Capillary leveling of stepped films with inhomogeneous molecular mobility

TL;DR

This study investigates how inhomogeneous molecular weight distributions in thin polymer films affect capillary leveling, revealing viscosity gradients' role in film dynamics and developing a predictive hydrodynamic model.

Contribution

It introduces a hydrodynamic model for thin films with in-plane viscosity gradients due to molecular weight variations, aligning well with experimental data.

Findings

Viscosity gradients influence film leveling behavior.

The model accurately predicts self-similar profile shapes.

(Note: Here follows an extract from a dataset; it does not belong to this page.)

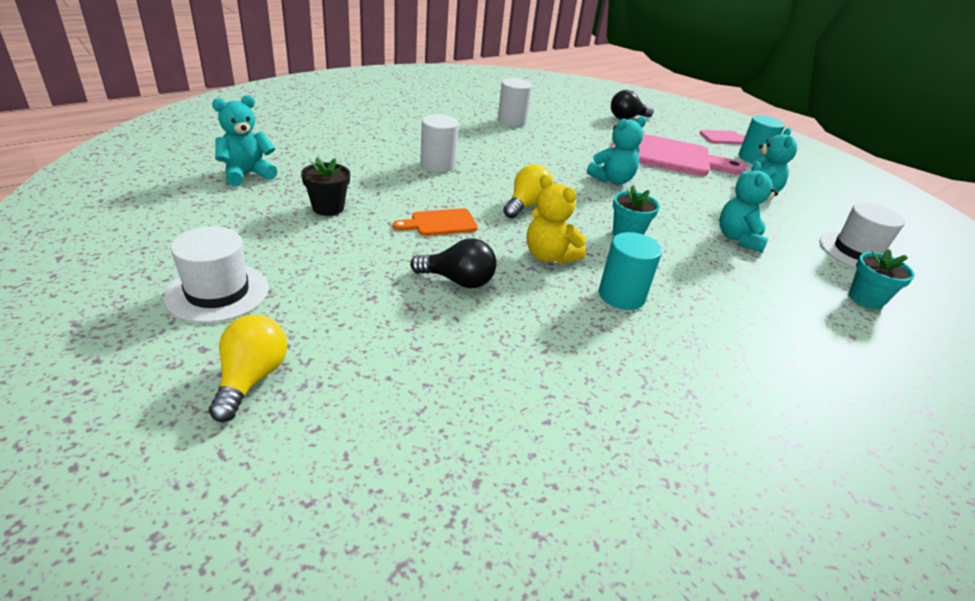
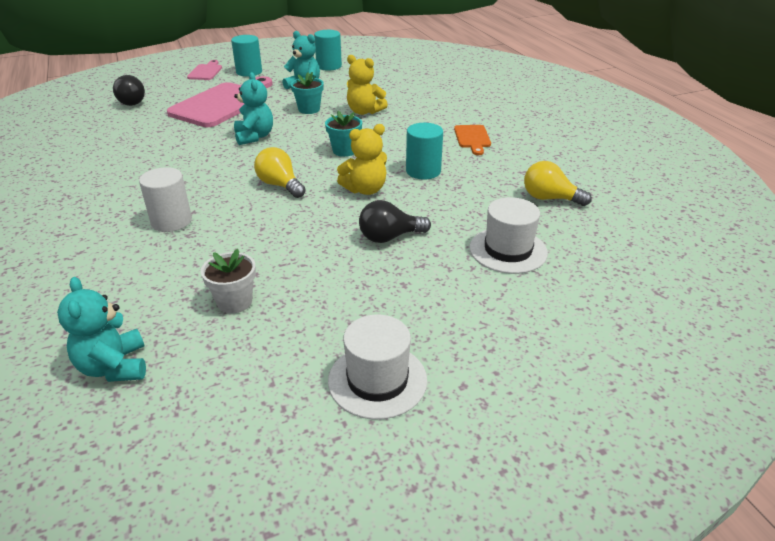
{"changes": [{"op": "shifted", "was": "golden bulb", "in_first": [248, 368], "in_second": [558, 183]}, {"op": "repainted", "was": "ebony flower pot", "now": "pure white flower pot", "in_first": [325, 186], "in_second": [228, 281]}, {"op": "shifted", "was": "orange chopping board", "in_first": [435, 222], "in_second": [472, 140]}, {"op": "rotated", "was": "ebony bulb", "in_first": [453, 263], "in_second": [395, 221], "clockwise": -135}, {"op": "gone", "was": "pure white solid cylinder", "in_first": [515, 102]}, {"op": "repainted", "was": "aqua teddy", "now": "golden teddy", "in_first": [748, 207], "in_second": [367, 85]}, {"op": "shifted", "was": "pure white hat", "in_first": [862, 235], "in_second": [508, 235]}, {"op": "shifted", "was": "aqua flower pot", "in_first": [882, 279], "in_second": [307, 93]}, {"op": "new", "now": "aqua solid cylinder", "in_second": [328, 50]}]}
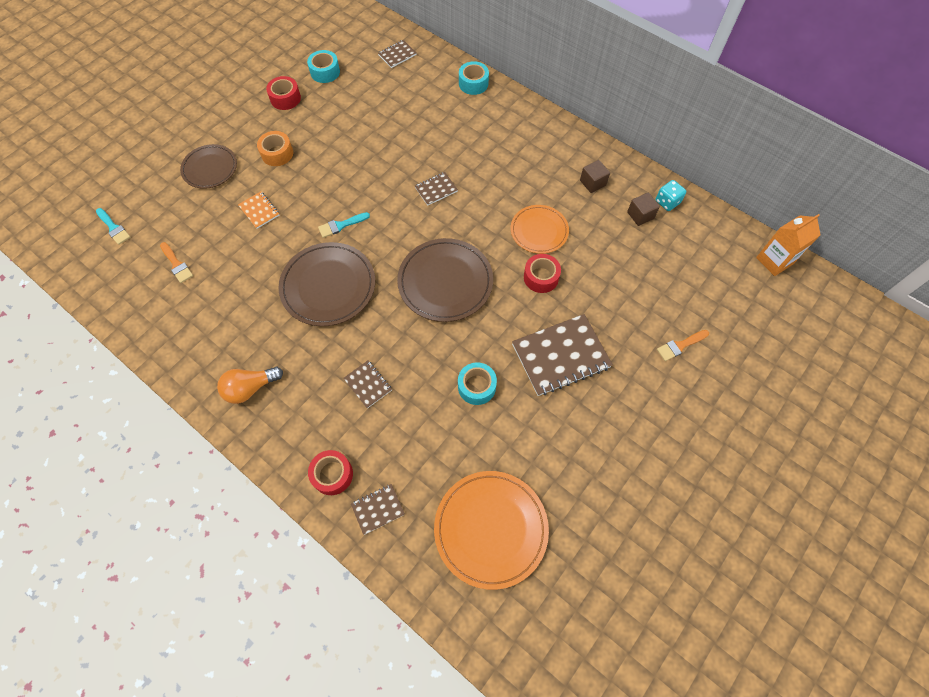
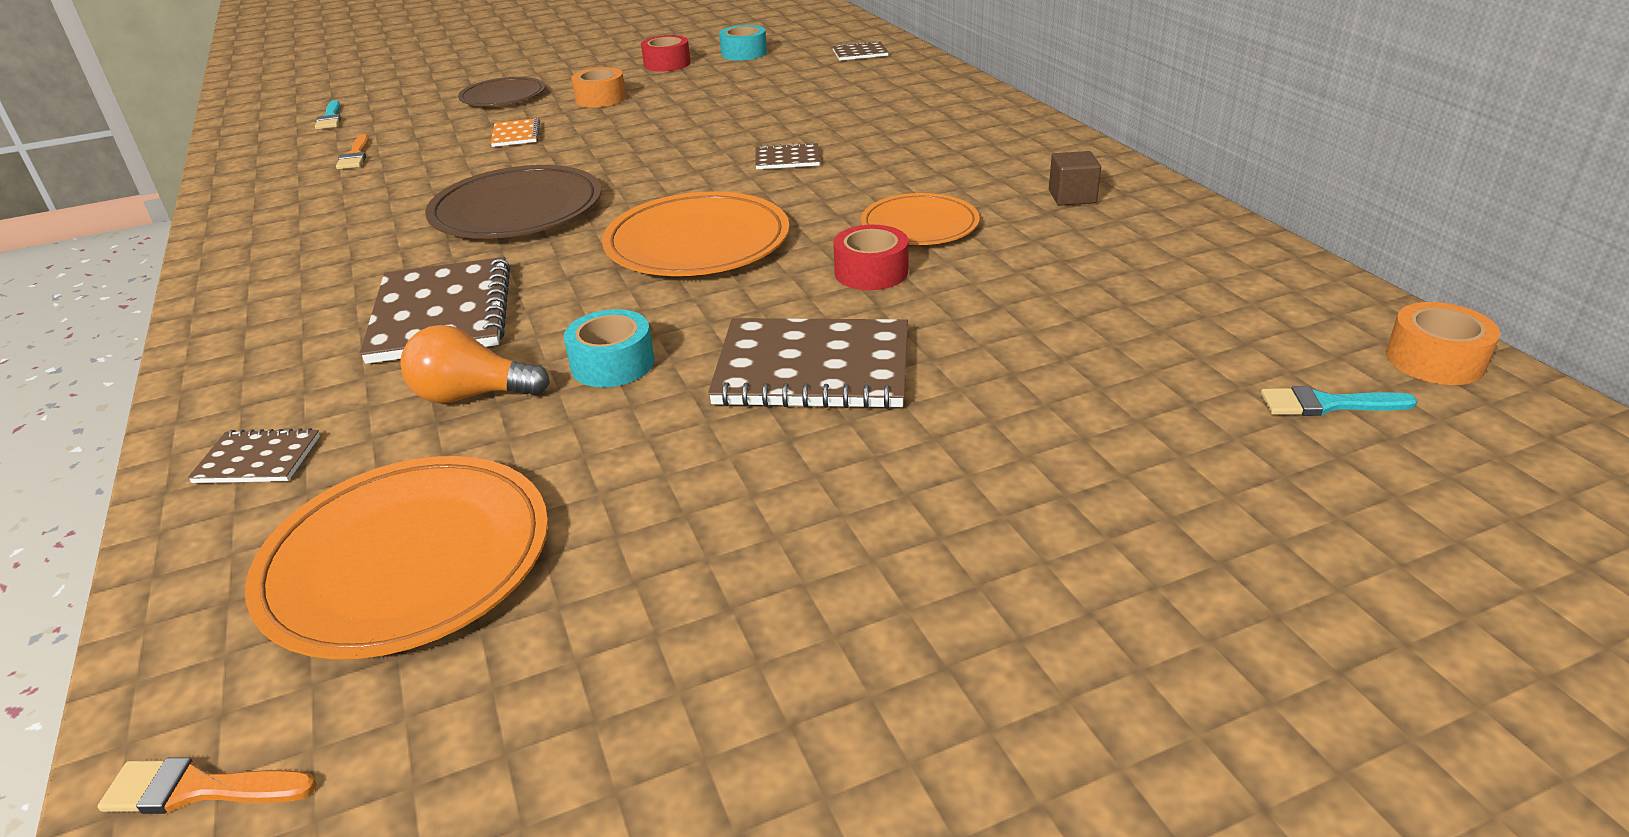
{"changes": [{"op": "shifted", "was": "orange bulb", "in_first": [250, 385], "in_second": [475, 364]}, {"op": "gone", "was": "red roll of tape", "in_first": [330, 472]}, {"op": "shifted", "was": "aqua paint brush", "in_first": [344, 225], "in_second": [1339, 401]}, {"op": "scaled", "was": "brown notepad", "in_first": [367, 384], "in_second": [435, 310], "ratio": 2.04}, {"op": "repainted", "was": "brown flat dish", "now": "orange flat dish", "in_first": [445, 280], "in_second": [695, 233]}, {"op": "gone", "was": "aqua roll of tape", "in_first": [474, 78]}, {"op": "gone", "was": "brown solid cube", "in_first": [643, 209]}, {"op": "gone", "was": "aqua dice", "in_first": [671, 195]}, {"op": "shifted", "was": "orange paint brush", "in_first": [683, 345], "in_second": [207, 785]}, {"op": "swapped", "was": "orange juice carton", "now": "orange roll of tape", "in_first": [788, 245], "in_second": [1443, 343]}]}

Capillary velocity measurements agree with bulk rheology data.

Abstract

A homogeneous thin polymer film with a stepped height profile levels due to the presence of Laplace pressure gradients. Here we report on studies of polymeric samples with precisely controlled, spatially inhomogeneous molecular weight distributions. The viscosity of a polymer melt strongly depends on the chain length distribution; thus, we learn about thin-film hydrodynamics with viscosity gradients. These gradients are achieved by stacking two films with different molecular weights atop one another. After a sufficient time these samples can be well described as having one dimensional viscosity gradients in the plane of the film, with a uniform viscosity normal to the film. We develop a hydrodynamic model that accurately predicts the shape of the experimentally observed self-similar profiles. The model allows for the extraction of a capillary velocity, the ratio of the surface tension and the viscosity, in the system. The results are in excellent agreement with capillary velocity measurements of uniform mono- and bi-disperse stepped films and are consistent with bulk polymer rheology.